Under Sanford’s plan:

•Recipients would be given a fixed amount of money each year to buy private insurance and pay out-of-pocket costs .

•Co-payments for in-patient hospital visits would rise from $25 to $40; co-payments for outpatient visits would rise from $3 to $10.

•Patients would not make a co-payment for an emergency room visit unless they show up with a non-emergency situation, for which they would be charged $20.

Due to the manner in which the current Medicaid system limits access to doctors, most patients end up receiving care in emergency rooms. Sanford and the DHHS hope that a shift toward managed care can eliminate the cost of frivolous emergency room visits. “Under the new plan, we can partner patients with a primary care physician who knows their history and can work with them on preventive care,” Kost claims. “People will be healthier.”

Still, not all are applauding Sanford’s plan. Hutto argues that it will place an unfair burden on the poor. “What happens if something terrible happens to someone and through no fault of their own, they exhaust their account? Are these people just out on their own? Thrown out on the street? That’s not the American tradition. It’s unfair and cruel,” he says.

Sanford, however, maintains that the lower class will benefit, telling Columbia’s The State that the plan focuses on “social justice … if I didn’t think it was better than the current system, I wouldn’t be proposing it.”

Kost echoes the governor, asserting, “Right now, you have 500 employees running healthcare for a million people. We have to make decisions across the board that will affect the whole group. We are trying to move to a plan in which people make individual decisions.”

A recent Medicaid panel discussion held at the College of Charleston and led by Sen. Coburn on behalf of the U.S. Senate Committee on Homeland Security and Governmental Affairs has also angered many local politicians.

On the Republican-appointed panel, only one state Democrat was invited to participate — as a minority witness. Hutto claimed that the panel “wasn’t a true meeting.

“Many weren’t allowed to speak and many of us that wanted to participate weren’t invited,” says Hutto. “It was a political stunt.”

State Sen. Robert Ford (D-Chas.) told The State that the hearing was “ridiculous” and “a sham.”

“If they wanted to find out how it really worked, they would have accepted testimony from others,” Hutto continues.

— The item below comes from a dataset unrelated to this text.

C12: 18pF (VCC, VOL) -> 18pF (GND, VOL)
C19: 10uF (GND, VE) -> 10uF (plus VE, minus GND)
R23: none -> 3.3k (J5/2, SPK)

Perhaps the biggest criticism of Sanford’s Medicaid plan is that it merely provides a Band-Aid for what is indicative of a much bigger problem — as a whole, the cost of health care is rising at a higher inflation rate than the rest of the economy. Senator Hutto argues, “We need to look at the entire problem, not just the 5 percent that qualify for Medicaid. It’s a legitimate problem to focus on — I just don’t want to have a predetermined outcome.”